Tad Anderson posted about the release of an SOA-related e-book from Microsoft concerning Service Oriented Architecture (SOA). This is one area in which Microsoft has remained notably quiet compared with competing enterprise software vendors such as IBM and Sun. As Tad points out in his post, Microsoft has made some forays into SOA publications and they have been pretty readable.
Their most recent publication, SOA in the Real World (mirrored here), is one of the better pieces of SOA writing that I’ve encountered, vendor-specific or otherwise. It uses Microsoft technologies to illustrate certain principles but it manages to maintain a largely implementation-agnostic viewpoint. The e-book has multiple authors but it was edited together in a very seamless way, which is not always the easiest thing to pull off.
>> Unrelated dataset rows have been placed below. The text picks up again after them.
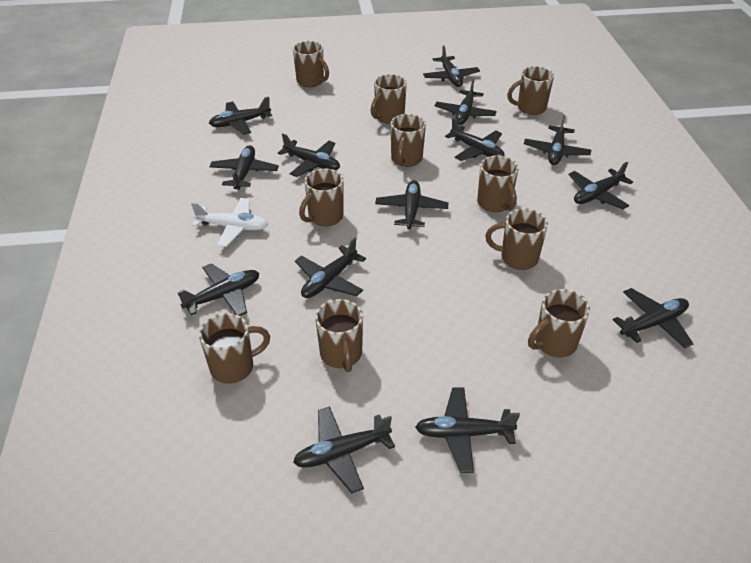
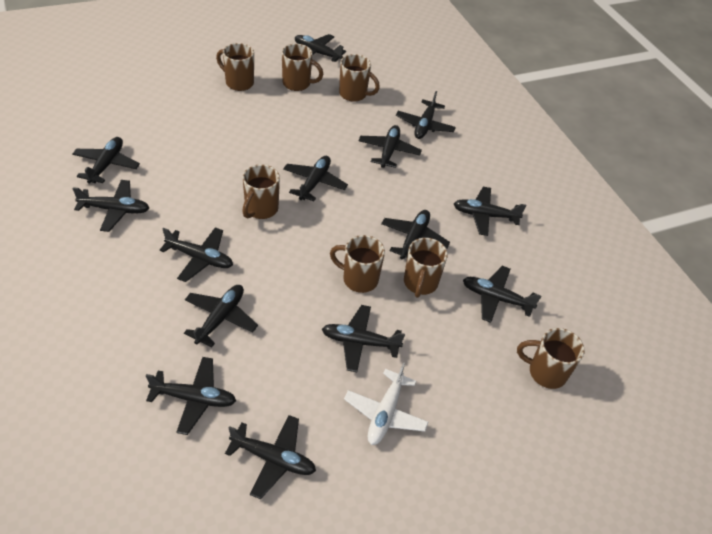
brown mug: 10 -> 7

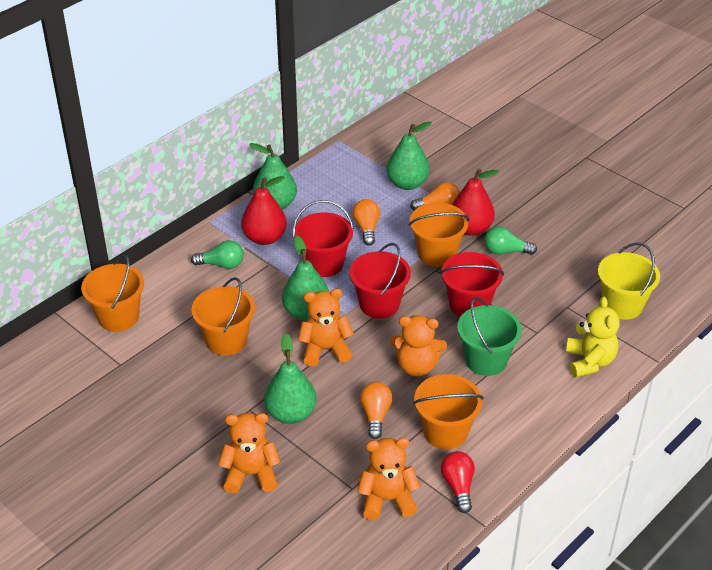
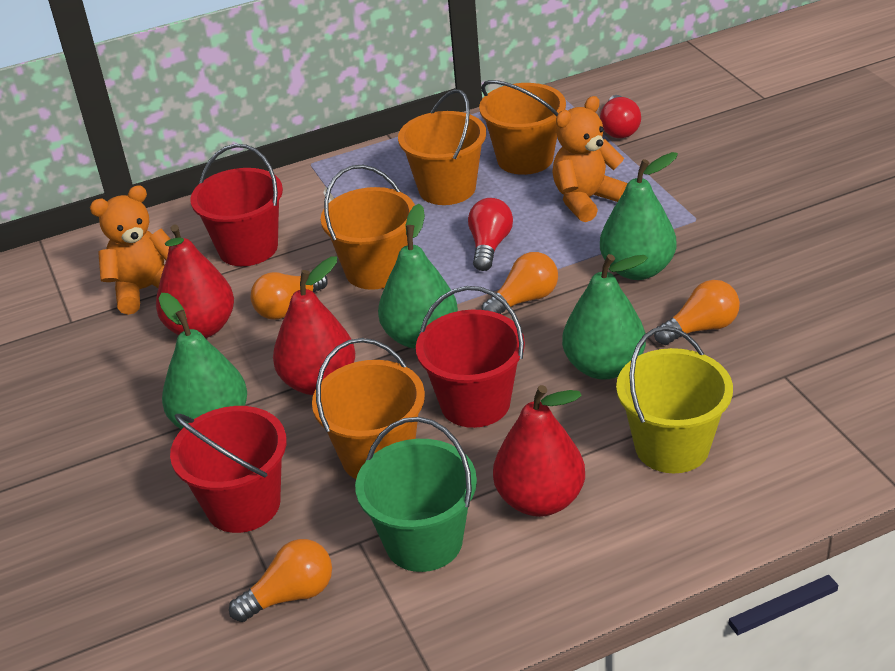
green light bulb: 2 -> 0
orange light bulb: 3 -> 4
orange teddy bear: 4 -> 2
red light bulb: 1 -> 2
red pear: 2 -> 3
yellow teddy bear: 1 -> 0

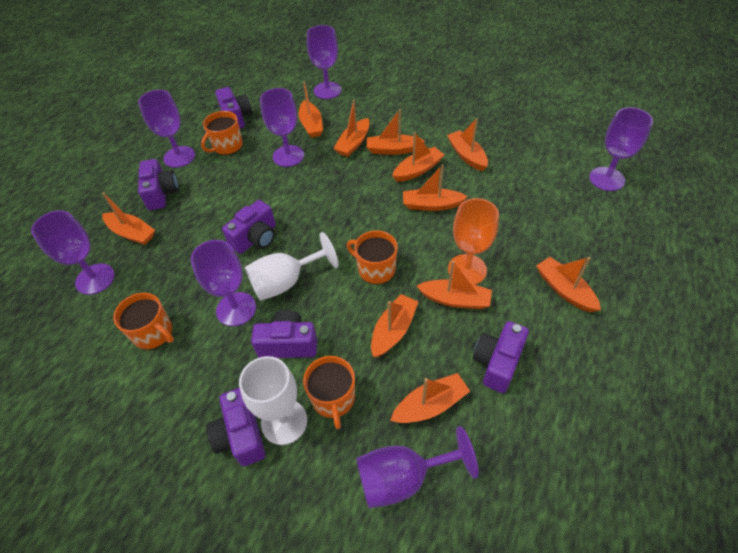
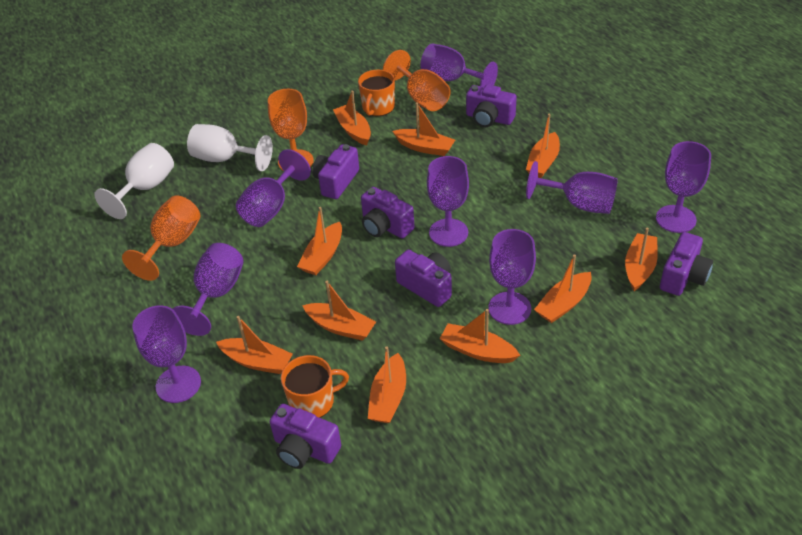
orange boat: 11 -> 10
orange goblet: 1 -> 3
orange mug: 4 -> 2
purple goblet: 7 -> 8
The e-book appears to have been pulled together by Microsoft’s Architectural Resource Center (ARC). No authors are listed specifically and the ARC branding is new, somewhat resembling the branding used for Microsoft’s Architecture Journal. The publication includes a pretty sound enterprise SOA approach, detailed explanations of how some of the major pieces of a SOA come together and a description of how Microsoft’s technologies fit in the mix. Whether one architect’s opinion or the Microsoft party line, there are some insightful and succinct explanations provided, such as the differences between Workflow Foundation and BizTalk when it comes to implementing workflow.
This book is a great read for anyone looking for a solid introduction to SOA and could well be the definitive read for anyone dealing with SOA and Microsoft technologies.